Qatar sits on vast reserves of petroleum and natural gas, and Sheikh Khalid has no shortage of wealth or autonomy. He has made it his goal to increase Qatar's international profile through drag racing. The push began in earnest in 2009 when the sheikh invested an estimated $10 million in Al-Anabi, which roughly translates to "Go Team Maroon!"

Sheikh Khalid didn't simply dump money into his racing program. He lured Johnson, one of the top crew chiefs in the business, away from Don Schumacher Racing. At the time the sheikh hired him, Johnson had helped Tony Schumacher win the previous five Top Fuel championships.
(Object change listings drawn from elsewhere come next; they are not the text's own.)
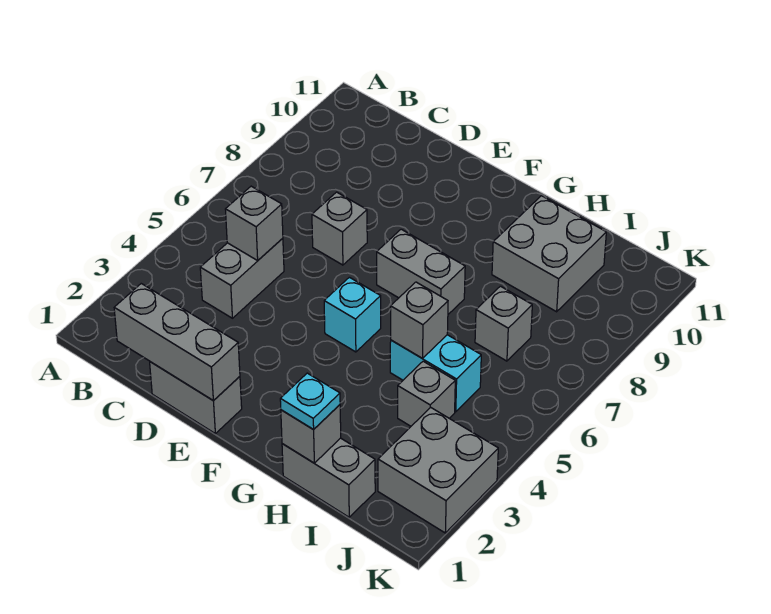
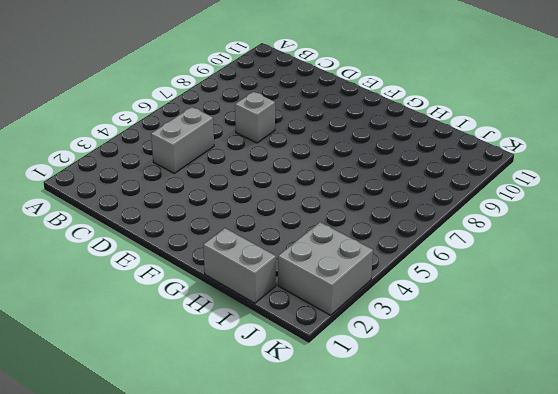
none -> grey brick D1:E1 level 1
none -> cyan brick F5 level 1
none -> grey brick F7:G7 level 1

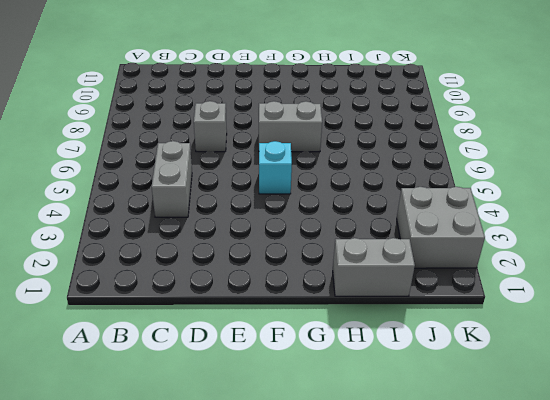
none -> grey brick D1:E1 level 1
none -> cyan brick H5:I5 level 1
none -> grey brick H9:I10 level 1

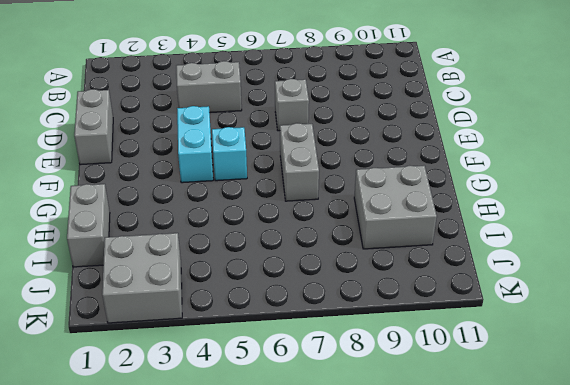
cyan brick E4:F4 level 1 -> cyan brick H5:I5 level 1
none -> grey brick I4 level 1
none -> grey brick I7 level 1
none -> grey brick C1:E1 level 2

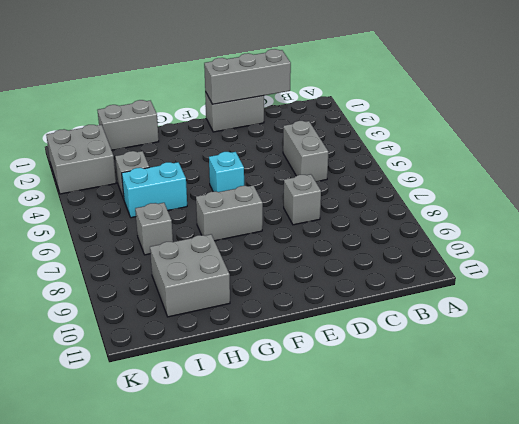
none -> grey brick C5 level 2
none -> grey brick H1 level 2
none -> grey brick H5 level 2

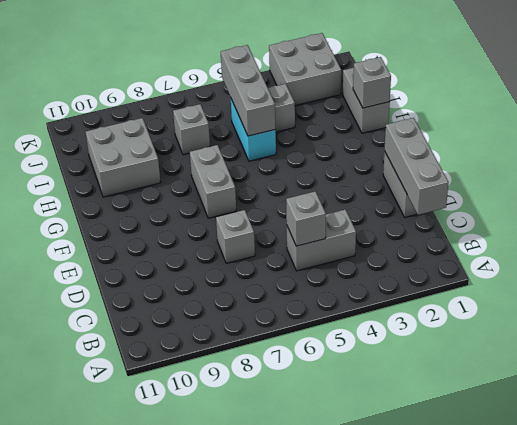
grey brick H5:J5 level 2 -> grey brick H5 level 2
none -> cyan brick F5 level 1
none -> cyan plate H1 level 3

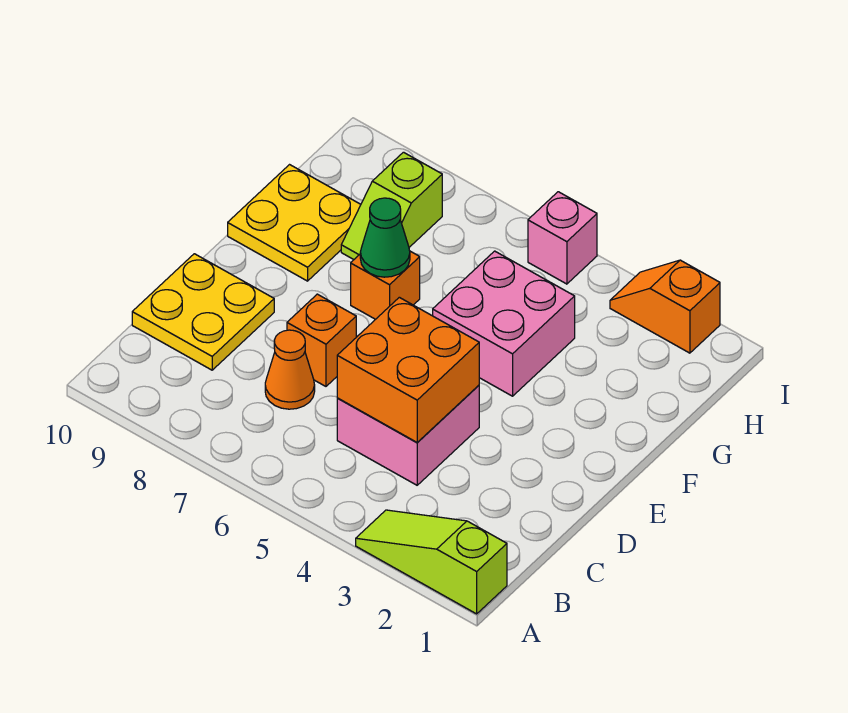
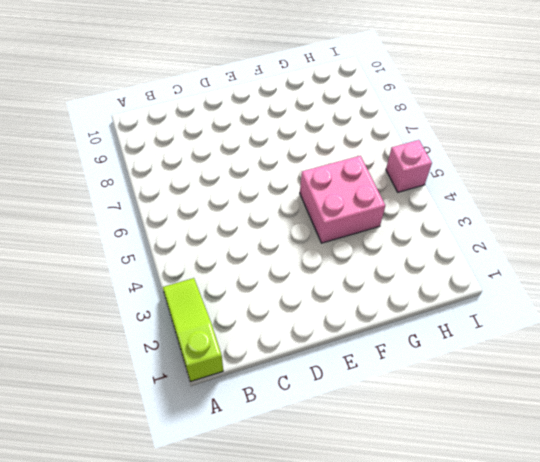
none -> pink brick C4:D5 level 1
none -> orange cone C7 level 1
none -> yellow plate C9:D10 level 1

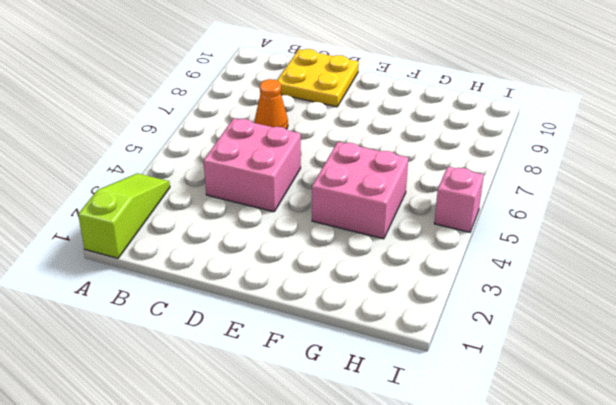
none -> orange brick D7 level 1
none -> orange brick F7 level 1
none -> yellow plate F9:G10 level 1

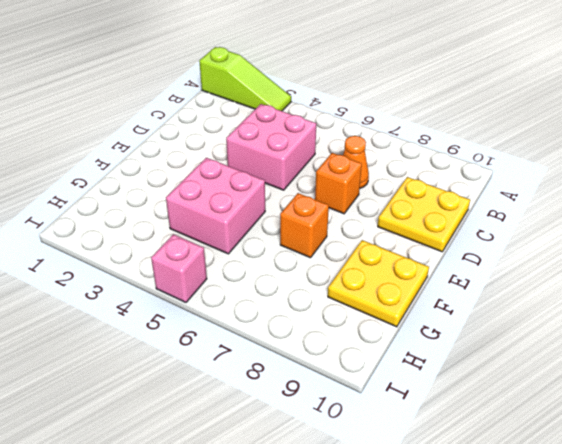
none -> lime slope G8:H8 level 1 top H
none -> orange slope I2:I3 level 1 top 2
none -> orange brick C4:D5 level 2

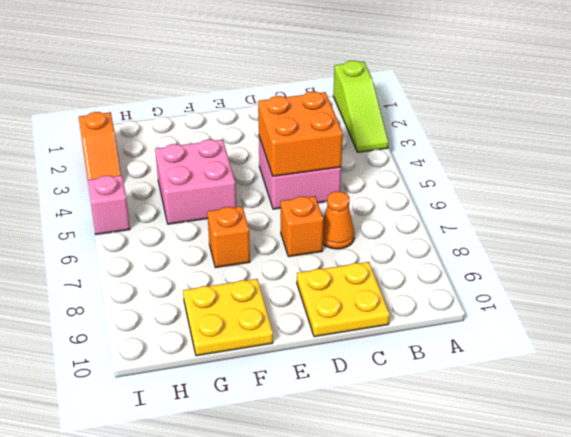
none -> lime slope G8:H8 level 1 top H
none -> green cone F7 level 2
Al-Anabi hasn't mounted that sort of track dominance, but Johnson, who also owns an engine-parts manufacturing plant in Santa Maria, has overseen two Top Fuel titles — Larry Dixon in 2010 and Del Worsham in 2011. And Langdon enters today's Sonoma Nationals leading the point standings.

Sheikh Khalid's five-year commitment to Al-Anabi is nearly up, but Johnson said there are "ongoing discussions" to renew for another five years.

He and his benefactor aren't able to meet face-to-face often. This was Sheikh Khalid's first visit to an NHRA event in 2013. Johnson traveled to Qatar once. More often they meet in London, sort of a midway point.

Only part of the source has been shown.